Norberto, o lo que quedaba de él, se escurrió, así, por la parte inferior de la potente armadura y salió rodando roca abajo. Se hizo bastante daño en la caída, pues, sin coraza, la piel de Norberto estaba blanda y desnuda como la de un cochinillo. Aun así, se alegró de lo ocurrido, pues de este modo su monumento no había sido derrocado y él podía comer.

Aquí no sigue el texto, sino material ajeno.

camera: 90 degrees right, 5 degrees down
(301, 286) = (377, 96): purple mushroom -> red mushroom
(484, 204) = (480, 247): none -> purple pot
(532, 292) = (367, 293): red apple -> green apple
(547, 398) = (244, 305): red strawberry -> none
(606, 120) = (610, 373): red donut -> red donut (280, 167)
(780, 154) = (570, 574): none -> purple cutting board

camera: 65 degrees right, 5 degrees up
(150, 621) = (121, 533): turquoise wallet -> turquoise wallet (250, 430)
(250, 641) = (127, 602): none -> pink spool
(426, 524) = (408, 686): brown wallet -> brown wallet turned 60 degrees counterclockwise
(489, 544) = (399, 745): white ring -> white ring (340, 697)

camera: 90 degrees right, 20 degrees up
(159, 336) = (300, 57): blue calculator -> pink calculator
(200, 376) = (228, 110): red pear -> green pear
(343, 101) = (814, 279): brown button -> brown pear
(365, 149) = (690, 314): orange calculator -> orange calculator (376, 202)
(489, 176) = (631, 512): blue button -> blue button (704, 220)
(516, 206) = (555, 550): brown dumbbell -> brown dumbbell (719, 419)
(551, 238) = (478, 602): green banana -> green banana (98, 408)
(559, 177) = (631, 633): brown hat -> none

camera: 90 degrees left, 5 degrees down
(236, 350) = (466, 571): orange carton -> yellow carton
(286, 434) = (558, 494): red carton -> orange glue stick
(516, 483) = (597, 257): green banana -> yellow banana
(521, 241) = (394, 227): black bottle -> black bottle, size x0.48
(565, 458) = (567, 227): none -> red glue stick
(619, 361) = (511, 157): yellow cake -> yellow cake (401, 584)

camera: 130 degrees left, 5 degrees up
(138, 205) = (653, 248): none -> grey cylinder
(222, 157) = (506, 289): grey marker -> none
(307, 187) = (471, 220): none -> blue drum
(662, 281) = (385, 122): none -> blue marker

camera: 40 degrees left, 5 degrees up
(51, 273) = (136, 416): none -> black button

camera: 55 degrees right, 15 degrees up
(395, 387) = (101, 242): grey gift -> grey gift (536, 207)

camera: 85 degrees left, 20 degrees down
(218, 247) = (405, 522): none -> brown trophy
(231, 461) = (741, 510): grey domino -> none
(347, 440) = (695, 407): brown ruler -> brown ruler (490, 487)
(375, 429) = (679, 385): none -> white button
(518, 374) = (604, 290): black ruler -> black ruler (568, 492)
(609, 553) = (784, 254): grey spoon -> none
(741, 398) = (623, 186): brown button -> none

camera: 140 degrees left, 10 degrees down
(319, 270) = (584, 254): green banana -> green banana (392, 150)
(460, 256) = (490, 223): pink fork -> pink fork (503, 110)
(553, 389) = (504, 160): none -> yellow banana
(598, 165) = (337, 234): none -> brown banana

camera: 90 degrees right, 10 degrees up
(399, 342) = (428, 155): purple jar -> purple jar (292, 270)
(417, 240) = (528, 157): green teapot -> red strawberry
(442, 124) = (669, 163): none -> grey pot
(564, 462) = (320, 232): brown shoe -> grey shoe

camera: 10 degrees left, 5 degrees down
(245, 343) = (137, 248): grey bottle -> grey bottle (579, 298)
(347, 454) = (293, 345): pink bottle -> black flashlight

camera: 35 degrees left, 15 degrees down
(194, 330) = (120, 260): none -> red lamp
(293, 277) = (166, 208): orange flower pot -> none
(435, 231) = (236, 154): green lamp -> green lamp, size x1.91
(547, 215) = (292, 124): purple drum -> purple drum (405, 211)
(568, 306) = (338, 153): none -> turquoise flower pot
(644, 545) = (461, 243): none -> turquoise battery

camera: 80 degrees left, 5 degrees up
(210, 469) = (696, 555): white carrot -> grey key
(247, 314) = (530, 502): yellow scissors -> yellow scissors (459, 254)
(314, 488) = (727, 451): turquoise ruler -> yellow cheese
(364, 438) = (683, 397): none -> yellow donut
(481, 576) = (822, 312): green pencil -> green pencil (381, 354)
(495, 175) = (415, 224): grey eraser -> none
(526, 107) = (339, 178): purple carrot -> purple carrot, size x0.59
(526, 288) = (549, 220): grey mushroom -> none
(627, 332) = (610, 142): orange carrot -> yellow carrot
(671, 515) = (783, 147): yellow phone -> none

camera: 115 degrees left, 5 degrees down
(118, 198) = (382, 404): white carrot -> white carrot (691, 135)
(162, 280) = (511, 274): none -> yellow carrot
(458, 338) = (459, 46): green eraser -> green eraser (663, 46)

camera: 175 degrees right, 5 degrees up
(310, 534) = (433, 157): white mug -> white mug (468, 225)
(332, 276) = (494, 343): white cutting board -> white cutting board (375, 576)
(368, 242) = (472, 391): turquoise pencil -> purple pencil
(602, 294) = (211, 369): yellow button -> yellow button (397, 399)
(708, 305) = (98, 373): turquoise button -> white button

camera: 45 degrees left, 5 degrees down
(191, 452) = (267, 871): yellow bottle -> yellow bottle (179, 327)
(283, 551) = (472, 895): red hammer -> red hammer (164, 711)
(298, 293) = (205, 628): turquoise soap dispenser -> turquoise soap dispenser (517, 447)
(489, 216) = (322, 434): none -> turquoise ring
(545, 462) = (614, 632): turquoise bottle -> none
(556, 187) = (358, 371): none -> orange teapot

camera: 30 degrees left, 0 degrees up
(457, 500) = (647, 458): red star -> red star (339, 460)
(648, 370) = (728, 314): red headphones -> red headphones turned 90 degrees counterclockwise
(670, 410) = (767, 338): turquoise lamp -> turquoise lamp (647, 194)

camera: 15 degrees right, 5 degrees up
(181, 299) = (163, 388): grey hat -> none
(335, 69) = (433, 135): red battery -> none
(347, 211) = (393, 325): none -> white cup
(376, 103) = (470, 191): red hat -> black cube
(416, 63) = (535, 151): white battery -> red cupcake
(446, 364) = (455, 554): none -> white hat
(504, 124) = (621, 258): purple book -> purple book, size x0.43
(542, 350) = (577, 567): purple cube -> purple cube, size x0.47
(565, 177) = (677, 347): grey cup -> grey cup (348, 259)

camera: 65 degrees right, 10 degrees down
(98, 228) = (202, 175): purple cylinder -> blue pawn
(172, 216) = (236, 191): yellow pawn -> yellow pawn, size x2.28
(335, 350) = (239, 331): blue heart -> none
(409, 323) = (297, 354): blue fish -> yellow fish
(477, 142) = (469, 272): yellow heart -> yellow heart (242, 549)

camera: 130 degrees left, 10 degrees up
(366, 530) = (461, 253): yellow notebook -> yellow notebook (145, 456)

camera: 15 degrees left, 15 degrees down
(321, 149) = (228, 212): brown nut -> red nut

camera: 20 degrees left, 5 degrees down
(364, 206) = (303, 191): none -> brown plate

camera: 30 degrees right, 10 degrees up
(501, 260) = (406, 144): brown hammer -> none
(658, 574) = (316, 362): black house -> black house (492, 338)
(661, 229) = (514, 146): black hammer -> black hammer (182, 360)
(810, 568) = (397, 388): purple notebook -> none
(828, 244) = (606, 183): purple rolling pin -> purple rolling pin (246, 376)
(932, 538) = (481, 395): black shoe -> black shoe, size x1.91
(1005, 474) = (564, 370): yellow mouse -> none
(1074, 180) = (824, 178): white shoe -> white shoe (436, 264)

–¡Lástima –se dijo a sí mismo– que esté todo tan oscuro! Me gustaría ver qué aspecto tengo ahí arriba. En ese momento cayó el primer relámpago de la tormenta y, por un instante, iluminó la estepa como si fuera de día. Y Norberto pudo ver sobre la roca algo que jamás antes había visto, porque en la estepa africana no hay espejos: ¡vio realmente a su peor enemigo!

–¡Socorro! –gritó despavorido, y olvidándose de que tenía hambre y de que estaba cansado, salió de allí corriendo todo lo deprisa que sus débiles patitas le permitían. Desnudo como estaba, atravesó la estepa, atravesó el desierto, atravesó la selva a todo correr, pues, al igual que todos los demás animales, ahora también él quería llegar a un país en el que estuviera a salvo de sí mismo.

¿Qué ha sido de él? Nadie lo sabe. Tal vez siga corriendo aún por el mundo; tal vez, por el contrario, haya encontrado finalmente el país que buscaba y haya comenzado una nueva vida. Sin coraza. Si alguien se encuentra alguna vez con un rinoceronte desnudo, se lo puede preguntar.

Ahora ya solo resta decir que los demás animales fueron regresando paulatinamente, una vez que se corrió la voz de que el monumento estaba hueco.

Por cierto, que no ha sido derrocado, lo han dejado allí, en pie, para todas las generaciones venideras… ¡como advertencia!